KaTeX Math

Use KaTeX to typeset inline math ($...$) and display math ($$...$$) inside your VueMarkik content. The pipeline combines two plugins:

• remark-math parses inline and block level LaTeX expressions.
• rehype-katex renders those nodes into HTML markup using KaTeX.

Install the math plugins

npm

npm install remark-math rehype-katex katex

yarn

yarn add remark-math rehype-katex katex

pnpm

pnpm add remark-math rehype-katex katex

bun

bun add remark-math rehype-katex katex

deno

deno add npm:remark-math npm:rehype-katex npm:katex

Import KaTeX’s stylesheet once in your app entry point (for example main.ts) so the rendered math picks up the correct fonts:

import 'katex/dist/katex.min.css';

Render math in VueMarkik

Pass both plugins to VueMarkik through the remarkPlugins and rehypePlugins props. Math enclosed in dollar signs will be transformed automatically. The example below uses String.raw so LaTeX backslashes can be written exactly once.

<template>
  <MarkdownHooks
    :text="proof"
    :remark-plugins="remarkPlugins"
    :rehype-plugins="rehypePlugins"
  />
</template>

<script setup lang="ts">
import {
  MarkdownHooks,
  type RemarkPlugins,
  type RehypePlugins,
} from 'vuemarkik';
import remarkMath from 'remark-math';
import rehypeKatex from 'rehype-katex';
import 'katex/dist/katex.min.css';

const remarkPlugins: RemarkPlugins = [remarkMath];
const rehypePlugins: RehypePlugins = [rehypeKatex];

const proof = String.raw`
### Cayley’s Theorem

**Theorem.** Every group $G$ is isomorphic to a subgroup of the symmetric group on $G$.
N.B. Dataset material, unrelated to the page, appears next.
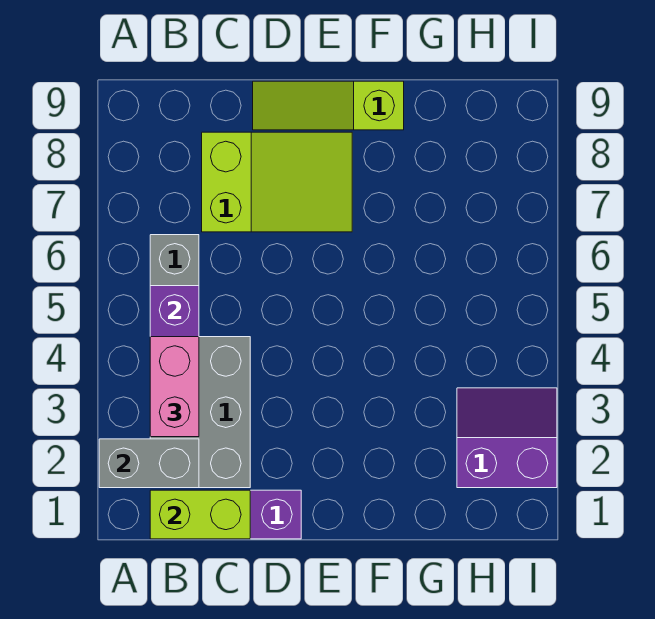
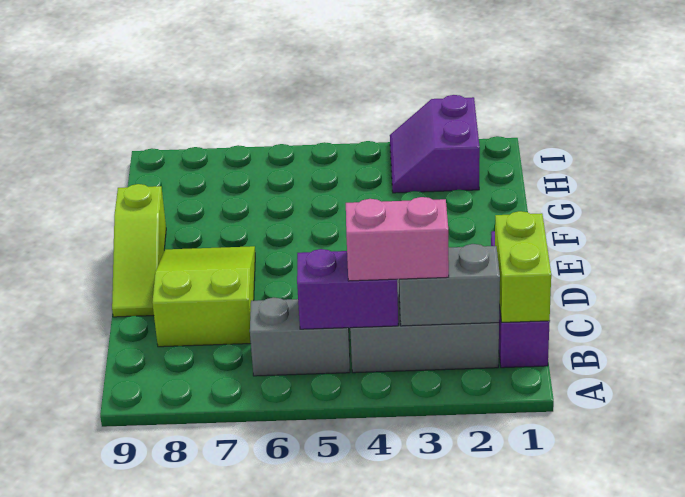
grey brick A2:B2 level 2 -> grey brick B2:B3 level 2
**Proof.** Let $X = G$. For each $g \in G$ define the left-translation map
$$
L_g : X \to X, \quad L_g(x) = gx.
$$
Each $L_g$ is a bijection with inverse $L_{g^{-1}}$, so $L_g \in \mathrm{Sym}(X)$.
Define the map
$$
\rho : G \to \mathrm{Sym}(X), \quad \rho(g) = L_g.
$$
For all $g, h \in G$,
$$
\rho(gh) = L_{gh} = L_g \circ L_h = \rho(g)\rho(h),
$$
so $\rho$ is a homomorphism.
If $\rho(g) = \mathrm{id}_X$, then $gx = x$ for all $x \in G$.
Taking $x = e$ gives $g = e$.
Hence $\ker \rho = \{e\}$ and $\rho$ is injective. Therefore $G \cong \rho(G) \le \mathrm{Sym}(X)$.
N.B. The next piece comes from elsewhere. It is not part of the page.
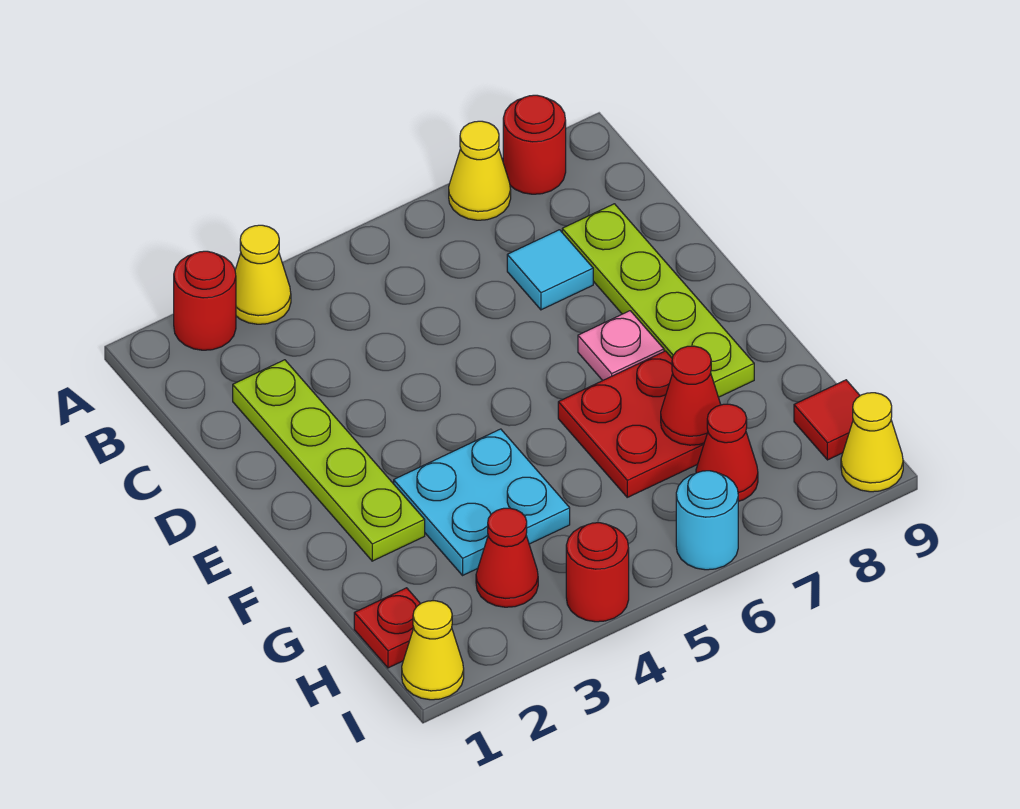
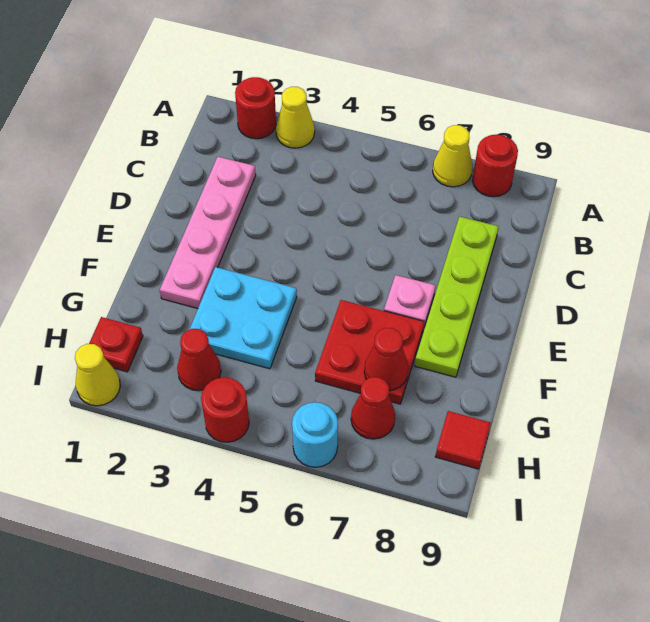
lime plate C2:F2 level 1 -> pink plate C2:F2 level 1
cyan tile C7 level 1 -> none
yellow cone I9 level 1 -> none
If $|G| = n$, then $\mathrm{Sym}(X) \cong S_n$, so $G$ embeds in $S_n$.
$$
\square
$$`;
</script>

This renders as:

Configure KaTeX output

rehype-katex accepts any of the KaTeX options. Pass them as the second item in the plugin tuple to enable features such as custom macros, error reporting, or trust mode for user-supplied HTML.

const rehypePlugins: RehypePlugins = [
  [rehypeKatex, { throwOnError: false, macros: { '\\RR': '\\mathbb{R}' } }],
];

Refer to the remark-math and rehype-katex documentation for additional capabilities like equation numbering or custom renderers.